图5 不同浓度紫苏醛对桔青霉细胞内可溶性蛋白（A）、可溶性糖（B）和核酸（C）泄漏量的影响Fig.5 Effects of different concentrations of perillaldehyde on leakage of soluble carbohydrate (A), soluble protein (B) and nucleic acid (C) from the mycelia of P.citrinum

2.6 不同浓度紫苏醛对桔青霉麦角固醇、几丁质、总脂质水平和线粒体ATP酶活力的影响

几丁质和麦角固醇分别是真菌细胞壁和细胞膜中重要的组成成分，其中麦角固醇能够调节细胞膜流动性，维持细胞膜中蛋白酶的正常工作和质膜蛋白的定位功能[29]，而几丁质为抗菌物质的常用靶点[30]。从图6A中可以看出，随着紫苏醛浓度的升高，桔青霉中麦角固醇含量呈现下降趋势，0、30、60、90 μL/L紫苏醛处理组中麦角固醇含量分别为1.70、1.12、0.56、0.34 mg/g，对照组（0 μL/L）麦角固醇含量显著高于其他各组（P＜0.05）。由图6B可知，随着紫苏醛浓度的增加，几丁质水平呈现下降的趋势。0、30、60、90 μL/L紫苏醛处理组几丁质水平分别为94.87、68.54、56.83、33.23 μg/mL，对照组几丁质水平显著高于各处理组（P＜0.05）。从图6C可以看出，随着紫苏醛浓度的增加，桔青霉总脂质含量呈现下降趋势，0、30、60、90 μL/L紫苏醛处理组中总脂质含量分别120.26、88.05、35.89、22.55 mg/g，对照组（0 μL/L）含量显著高于其他各处理组（P＜0.05）。线粒体ATP酶作为细胞代谢中一种关键酶，其活力的下降会导致细胞中ATP酶生成量不足，进而引发细胞死亡[31]，从图6D可以看出，随着紫苏醛浓度的上升，桔青霉的线粒体ATP酶活力呈现下降趋势。0、30、60、90 μL/L紫苏醛处理组中ATP酶活力分别为11.50、5.21、3.08、1.45 U/mg pro，对照组显著高于处理组（P＜0.05）。综上，与未处理组相比，经过90 μL/L紫苏醛处理的桔青霉中麦角固醇、总脂质、几丁质水平和线粒体ATP酶活力下降了80.00%、81.25%、64.97%和87.40%，紫苏醛能够破坏桔青霉细胞壁，使细胞支架遭到破坏，此外，桔青霉可能抑制桔青霉中某些膜蛋白的功能和破坏膜的完整性，抑制麦角固醇等的生成，使总脂质含量下降，这可能会改变脂溶性和水溶性物质的运输速率[32]，破坏桔青霉细胞膜的选择透过性，从而进一步抑制线粒体ATP酶活力，导致细胞消耗ATP能力降低，使桔青霉细胞死亡。

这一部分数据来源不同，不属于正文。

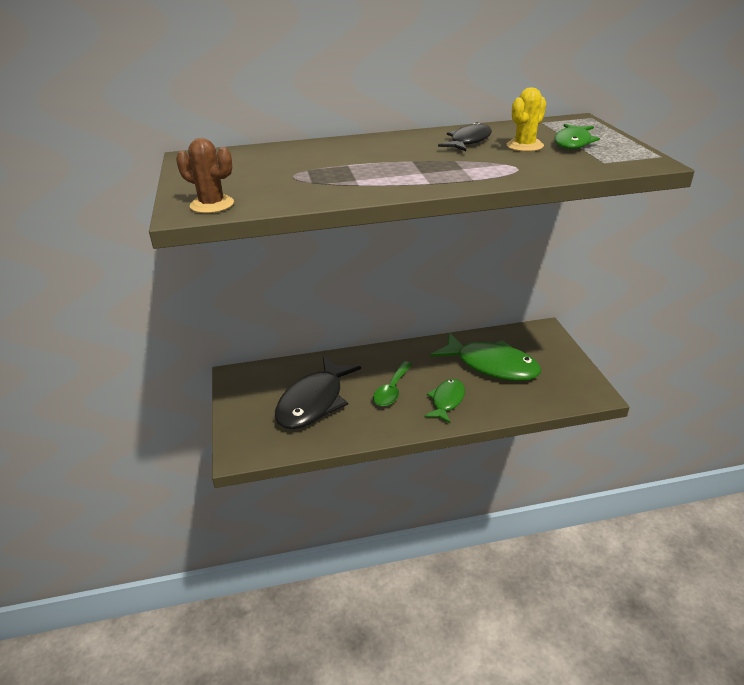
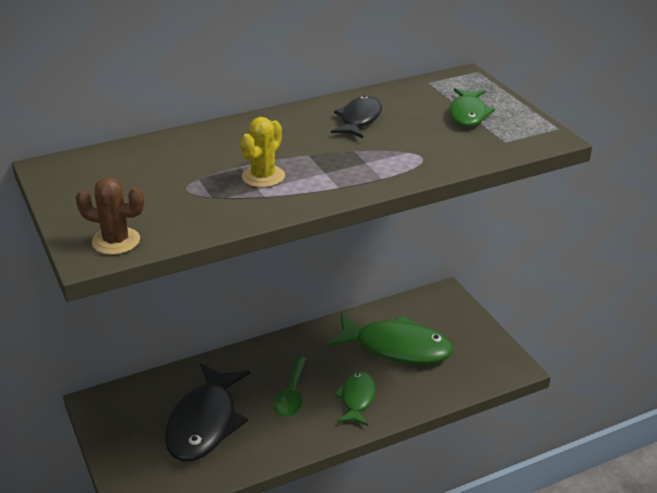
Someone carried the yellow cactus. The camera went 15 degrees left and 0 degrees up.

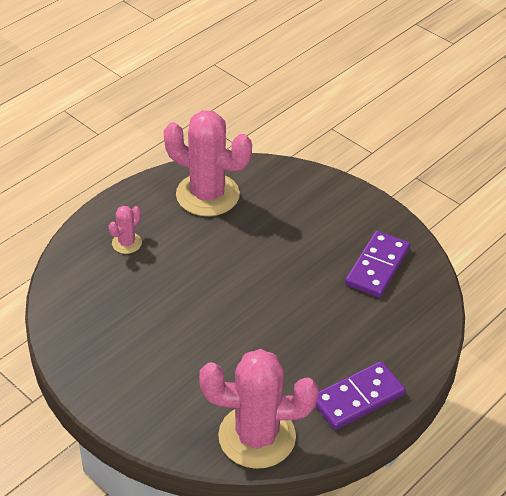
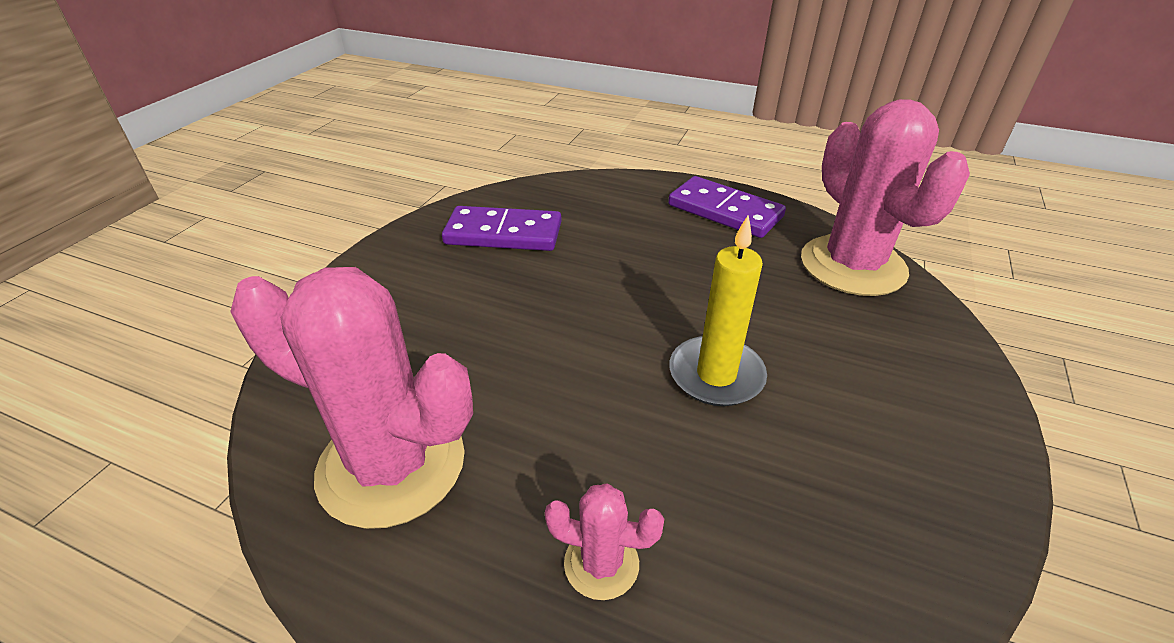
Someone rotated the pink cactus (no. 2 from left in the first image) by 75 degrees counterclockwise. Someone put down the yellow candle. The camera went 110 degrees left and 5 degrees down.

图6 不同浓度紫苏醛对桔青霉麦角固醇（A）、几丁质（B）、总脂质（C）水平和线粒体ATP酶活力（D）的影响Fig.6 Effects of different concentrations of perillaldehyde on ergosterol content (A), chitin content (B), total lipids content (C) and mitochondrial ATPase activity (D) of P.citrinum

2.7 不同浓度紫苏醛处理后桔青霉的傅里叶变换红外光谱

从图7可以看出，不同组桔青霉菌丝体傅里叶红外光谱图的特征峰出现的位置几乎相同，但峰强度有所差异。在3 380 cm－1波数附近出现羟基（—OH）的伸缩振动，在2 925 cm－1波数附近出现了甲基（—CH3）和亚甲基（—CH2—）的伸缩振动，在1 653 cm－1波数附近出现芳香族骨架振动，在1 547 cm－1波数附近出现苯环碳骨架的振动，且随紫苏醛处理浓度增加，这些峰强度减小，推测桔青霉羟基结构、甲基、亚甲基数量减少，脂肪组物质、碳水化合物、木质素等含量减少[33]。结果表明紫苏醛处理桔青霉可能使菌丝体内部物质含量发生变化。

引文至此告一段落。